A Johnson & Johnson drug addressing a novel target is now FDA approved, introducing a new treatment option for patients with advanced cases of multiple myeloma and further broadening the drugmaker’s product portfolio in this type of blood cancer.
The Thursday approval of the drug, talquetamab, covers the treatment of adults whose multiple myeloma has relapsed or has not responded to at least four prior lines of therapy. J&J subsidiary Janssen developed the drug as a subcutaneous injection given weekly or every two weeks after step-up dosing. The product will be marketed under the name Talvey.
Talvey is a bispecific T cell engager designed to bind to two targets, one on a T cell and the other on a cancer cell. On the T cell, the target is CD3, a protein that is also the target of other bispecific antibody drugs. On cancer cells, Talvey hits a novel target called GPRC5D. This protein is highly expressed on multiple myeloma cells, making it a good target for new drugs treating this cancer of plasma cells found in bone marrow.

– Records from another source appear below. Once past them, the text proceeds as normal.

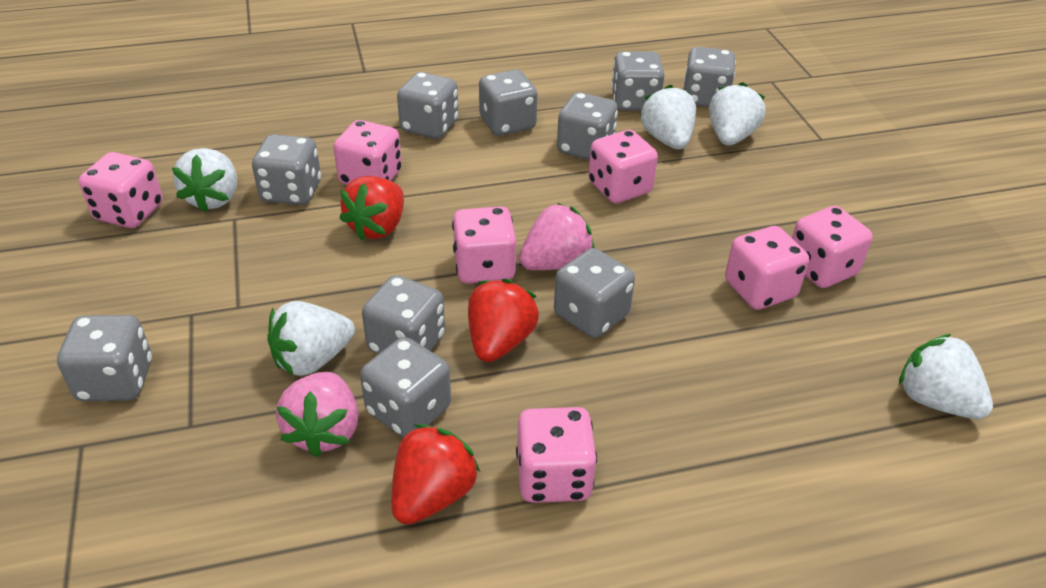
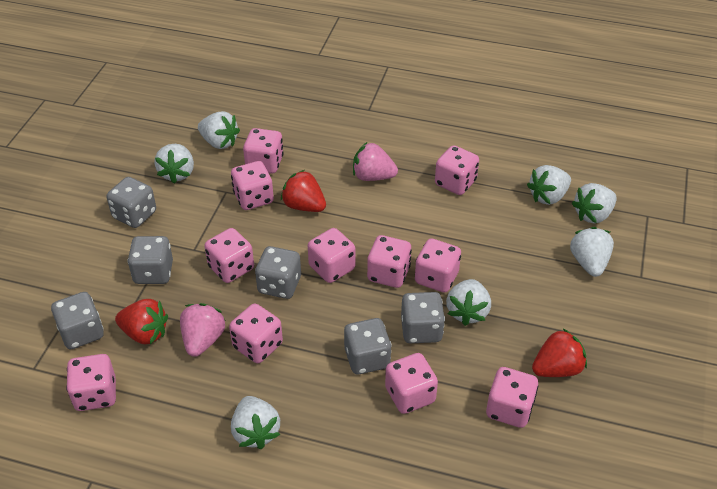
grey dice: 10 -> 6
pink dice: 7 -> 11
white strawberry: 5 -> 7

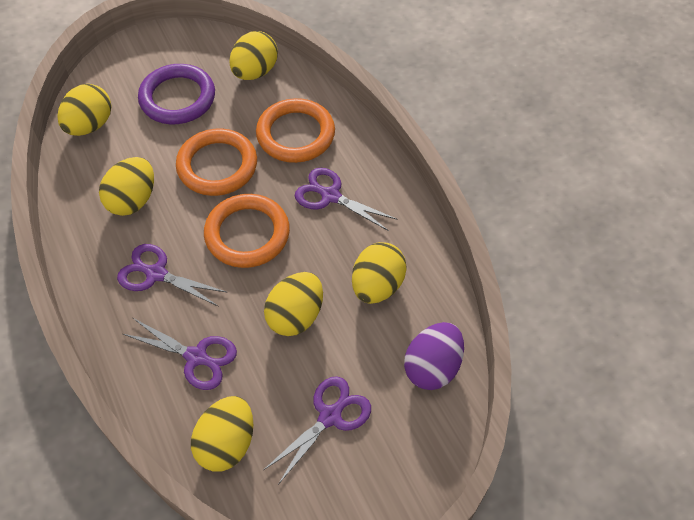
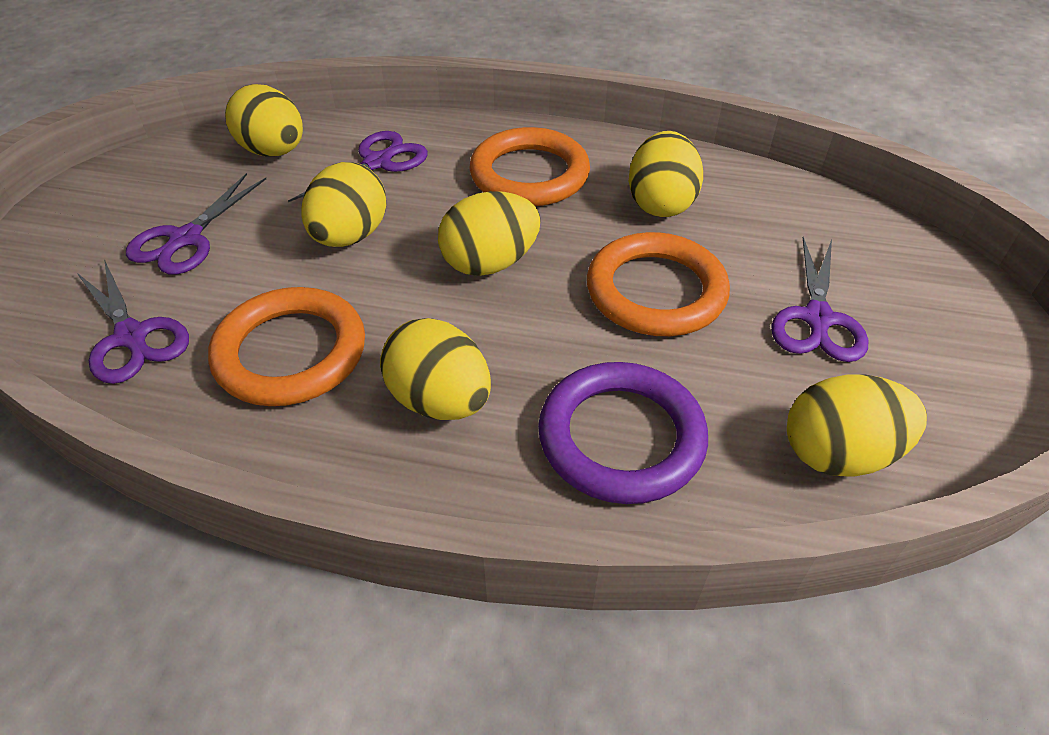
purple egg: 1 -> 0

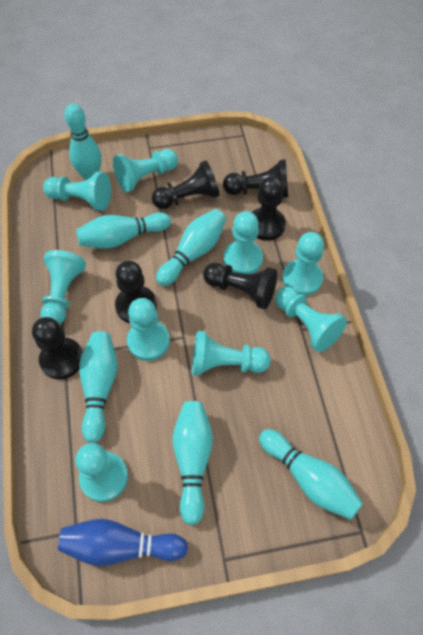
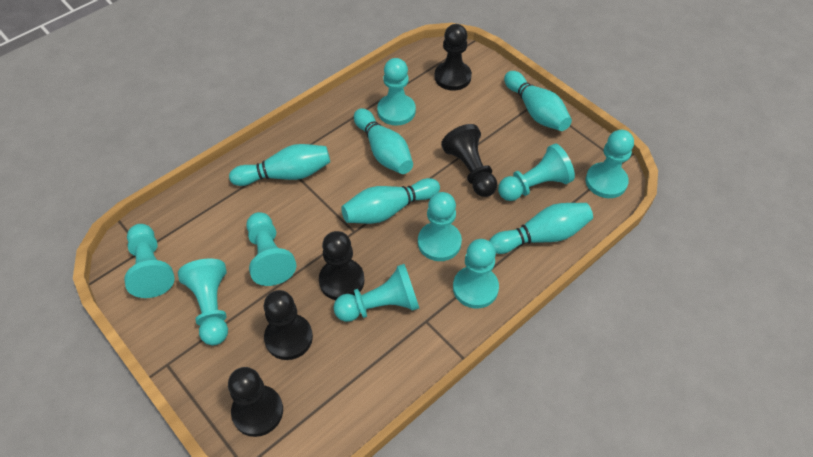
black pawn: 6 -> 5
blue bowling pin: 1 -> 0
turquoise bowling pin: 6 -> 5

The FDA decision for Talvey was based on the results of a single-arm, open-label Phase 2 study that included 187 patients who had received at least four earlier lines of therapy and were not exposed to a T cell redirection therapy. The main goal was to measure the overall response rate. At the biweekly dose of 0.8 mg, results showed 73.6% of patients achieved an overall response. Of those who showed a response, 58% of achieved a very good partial response or better at a median follow-up period six months; 33% achieved a complete response or better.
The results were comparable at the weekly dose of 0.4 mg, with 73% of patients achieving an overall response to the therapy. Among those responders, 57% achieved a very good partial response or better at a median follow-up of nearly 14 months; 35% achieved a complete response or better. An interim look at the clinical trial data were presented last December during the annual meeting of the American Society of Hematology.
The most common adverse reactions reported in the study include fever, cytokine release syndrome, a foul taste in the mouth, muscle pain, rash, and weight loss. Talvey’s label includes a black box warning regarding cytokine release syndrome, which is an excessive immune response. The warning also includes an alert for neurologic toxicity, including immune effector cell-associated neurotoxicity syndrome. These adverse effects are known complications of immunotherapies and can be managed by clinicians. But Talvey is available only under a Risk Evaluation and Mitigation Strategy, a program that mitigates the safety risks of a drug.
Mark Wildgust, vice president of oncology global medical affairs at Janssen, said in a June interview during the annual meeting of the American Society of Clinical Oncology that multiple myeloma remains an incurable disease. Despite the availability of various multiple myeloma drugs, many patients still relapse. He said Janssen’s strategy is to bring new treatment options for patients who have exhausted earlier lines of therapy.
“We think harnessing the immune system is the way to go,” he said.
Talvey is now J&J’s fifth multiple myeloma therapy. Its approval comes less than a year after the FDA nod for Tecvayli, a bispecific antibody whose cancer target is B-cell maturation agent, or BCMA. While other BCMA-targeting drugs are available, Talvey is the first drug approved (so far) that goes after GPRC5D. Wildgust noted that Talvey is dosed according to a patient’s weight, which enables a clinician to tailor the dose to optimize for both safety and efficacy.
The Talvey regulatory decision is an accelerated approval based on the response rate and the duration of response in the Phase 2 trial. J&J will need to verify the drug’s benefit with post-marketing confirmatory clinical testing. That Phase 3 study is ongoing. J&J has also been conducting clinical trials to evaluate Talvey in earlier lines of therapy and in combination with the company’s other multiple myeloma drugs.